Work required:
Write out, word for word, only the data from its first line to the line containing "line: (336, 43) -> (434, 83), added".

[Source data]
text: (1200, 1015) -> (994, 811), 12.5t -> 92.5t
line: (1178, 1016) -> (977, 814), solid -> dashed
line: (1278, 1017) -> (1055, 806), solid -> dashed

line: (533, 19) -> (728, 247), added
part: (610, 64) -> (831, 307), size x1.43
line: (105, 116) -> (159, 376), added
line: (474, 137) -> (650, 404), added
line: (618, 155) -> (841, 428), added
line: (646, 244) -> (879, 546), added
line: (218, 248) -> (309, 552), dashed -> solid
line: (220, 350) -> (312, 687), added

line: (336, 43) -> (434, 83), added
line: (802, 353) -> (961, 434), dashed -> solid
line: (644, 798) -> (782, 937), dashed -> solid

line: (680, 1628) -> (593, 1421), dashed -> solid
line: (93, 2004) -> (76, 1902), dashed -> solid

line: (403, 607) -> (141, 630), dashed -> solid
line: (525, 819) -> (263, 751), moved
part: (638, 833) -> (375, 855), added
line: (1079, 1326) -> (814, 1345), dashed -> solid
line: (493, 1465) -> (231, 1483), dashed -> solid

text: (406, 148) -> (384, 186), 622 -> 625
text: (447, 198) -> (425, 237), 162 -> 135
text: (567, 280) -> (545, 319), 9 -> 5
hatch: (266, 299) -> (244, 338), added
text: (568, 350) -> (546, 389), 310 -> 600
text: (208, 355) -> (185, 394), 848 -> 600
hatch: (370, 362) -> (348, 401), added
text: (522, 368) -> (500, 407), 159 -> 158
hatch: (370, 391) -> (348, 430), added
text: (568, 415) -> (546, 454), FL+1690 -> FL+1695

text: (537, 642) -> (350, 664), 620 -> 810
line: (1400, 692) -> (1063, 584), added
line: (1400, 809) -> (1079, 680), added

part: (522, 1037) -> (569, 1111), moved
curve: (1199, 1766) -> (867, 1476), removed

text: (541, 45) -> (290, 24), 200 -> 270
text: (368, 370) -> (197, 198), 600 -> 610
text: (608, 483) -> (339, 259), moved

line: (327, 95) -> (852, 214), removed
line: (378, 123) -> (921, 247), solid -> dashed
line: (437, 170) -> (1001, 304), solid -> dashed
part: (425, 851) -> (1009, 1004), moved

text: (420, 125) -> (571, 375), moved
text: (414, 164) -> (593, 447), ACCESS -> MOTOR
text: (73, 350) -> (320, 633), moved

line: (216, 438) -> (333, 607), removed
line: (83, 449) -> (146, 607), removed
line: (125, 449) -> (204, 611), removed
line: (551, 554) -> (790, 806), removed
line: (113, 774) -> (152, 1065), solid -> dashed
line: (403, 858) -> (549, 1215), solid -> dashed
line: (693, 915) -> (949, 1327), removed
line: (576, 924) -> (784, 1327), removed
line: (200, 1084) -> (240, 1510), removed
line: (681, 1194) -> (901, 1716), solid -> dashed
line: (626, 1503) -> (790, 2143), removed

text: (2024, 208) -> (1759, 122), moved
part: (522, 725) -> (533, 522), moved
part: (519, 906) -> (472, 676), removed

Exercise output:
text: (1200, 1015) -> (994, 811), 12.5t -> 92.5t
line: (1178, 1016) -> (977, 814), solid -> dashed
line: (1278, 1017) -> (1055, 806), solid -> dashed

line: (533, 19) -> (728, 247), added
part: (610, 64) -> (831, 307), size x1.43
line: (105, 116) -> (159, 376), added
line: (474, 137) -> (650, 404), added
line: (618, 155) -> (841, 428), added
line: (646, 244) -> (879, 546), added
line: (218, 248) -> (309, 552), dashed -> solid
line: (220, 350) -> (312, 687), added

line: (336, 43) -> (434, 83), added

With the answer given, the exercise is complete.